Впрочем, и дошедшая до нас крымская часть дневника представляет исключительный интерес. Судейкина, казалось бы, и из дому особо не выходит, мир ее в эти годы откровенно “мужецентричен”, при этом дневник непонятным образом оказывается невероятно густонаселен (именной указатель к нему составляет 30 страниц мелким шрифтом). Особое его значение — в деталях из жизни персонажей фона, литераторов и художников третьего и далее рядов, которым выпало оказаться в Крыму одновременно с Судейкиными, — здесь и легендарная Паллада Богданова-Бельская (в описываемый период — Дерюжинская), и Сергей Маковский, и Александр Рославлев, и Савелий Сорин, и Иван Билибин. В эпизодах заняты Набоковы, Сергей Булгаков, Макс Волошин.
Другой интерес дневника — в запечатленных на его страницах сплетнях, слухах, общих настроениях, репутациях. Причем важно, что Судейкина фиксирует всю эту пыльцу эпохи не как внешний наблюдатель, а как человек своей среды. То есть диапазон чтения, вкусы, предрассудки, нравы судейкинского круга представлены в дневнике в “первозданном” виде, без всякой рефлексии.
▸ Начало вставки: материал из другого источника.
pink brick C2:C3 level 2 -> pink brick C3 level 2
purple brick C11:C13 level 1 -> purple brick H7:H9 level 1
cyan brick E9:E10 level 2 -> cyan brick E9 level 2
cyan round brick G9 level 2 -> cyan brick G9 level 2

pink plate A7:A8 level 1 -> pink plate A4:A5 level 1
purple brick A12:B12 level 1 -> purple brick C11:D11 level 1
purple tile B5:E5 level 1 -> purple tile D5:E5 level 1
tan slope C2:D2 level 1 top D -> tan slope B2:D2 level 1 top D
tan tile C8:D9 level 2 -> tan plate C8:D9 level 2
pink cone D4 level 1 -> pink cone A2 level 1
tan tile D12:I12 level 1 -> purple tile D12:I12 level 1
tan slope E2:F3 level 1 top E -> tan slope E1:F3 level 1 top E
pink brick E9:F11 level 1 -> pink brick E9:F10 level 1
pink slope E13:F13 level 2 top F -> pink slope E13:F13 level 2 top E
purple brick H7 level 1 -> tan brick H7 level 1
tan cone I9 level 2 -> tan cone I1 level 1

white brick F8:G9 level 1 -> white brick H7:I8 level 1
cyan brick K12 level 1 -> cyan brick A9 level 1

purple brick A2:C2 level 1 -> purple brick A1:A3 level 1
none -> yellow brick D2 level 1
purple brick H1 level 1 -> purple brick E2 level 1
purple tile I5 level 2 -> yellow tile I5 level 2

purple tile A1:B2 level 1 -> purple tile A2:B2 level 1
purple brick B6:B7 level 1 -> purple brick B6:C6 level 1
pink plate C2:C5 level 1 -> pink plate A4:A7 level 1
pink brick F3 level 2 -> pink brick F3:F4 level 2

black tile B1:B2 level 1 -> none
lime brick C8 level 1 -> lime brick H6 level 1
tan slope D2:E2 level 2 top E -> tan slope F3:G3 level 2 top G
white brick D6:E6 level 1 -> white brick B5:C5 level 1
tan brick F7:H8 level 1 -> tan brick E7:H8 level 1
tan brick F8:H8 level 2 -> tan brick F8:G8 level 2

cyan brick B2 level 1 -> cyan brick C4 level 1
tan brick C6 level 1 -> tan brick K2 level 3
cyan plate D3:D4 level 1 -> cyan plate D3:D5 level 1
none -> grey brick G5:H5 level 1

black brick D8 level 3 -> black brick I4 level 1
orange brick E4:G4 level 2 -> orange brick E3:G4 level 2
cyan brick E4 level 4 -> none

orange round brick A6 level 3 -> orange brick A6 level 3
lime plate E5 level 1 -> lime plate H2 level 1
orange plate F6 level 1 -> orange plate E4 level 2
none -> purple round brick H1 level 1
И нельзя не отметить, что нравы эти оказываются более консервативными и церемонными, нежели ждешь от интимного друга Кузмина и бывшего мужа Ольги Глебовой, да еще в апокалиптическом 1918 году. Вот лишь один эпизод: Паллада Дерюжинская собирается пойти с Судейкиными в концерт, на что Судейкин отвечает: “Пока Вы не перемените Вашего образа жизни, я не могу, чтобы Вы появлялись с нами в общественных местах!” “Униженная и оскорбленная” Паллада уходит в слезах, зашедший к Судейкиным Сорин, выслушав эту историю, говорит: “Вы просто бы сказали ей: Вы скомпрометируете мою жену, если появитесь с ней в обществе”, а автор дневника комментирует: “Мне жаль ее было — но на самом деле нельзя же было бы показаться в концерте с Палладой!”
Вера Судейкина не слишком проявлена в дневнике как самостоятельная личность, ее суждения и образ мыслей кажутся простым отражением мнений и убеждений ее мужа (как, например, в случае нескрываемой юдофобии обоих супругов). При всем том дневник доказывает наличие у нее отчетливого литературного таланта — толстый том прочитывается легко, мизансцены выписаны ярко и художественно убедительно, а действующие лица, включая вполне эпизодических, получились индивидуализированными и запоминающимися.
Особо следует отметить уровень подготовки сложнейшего (в первую очередь из-за обилия малоизвестных персонажей) текста и фундаментальный, более чем двухсотстраничный, комментарий.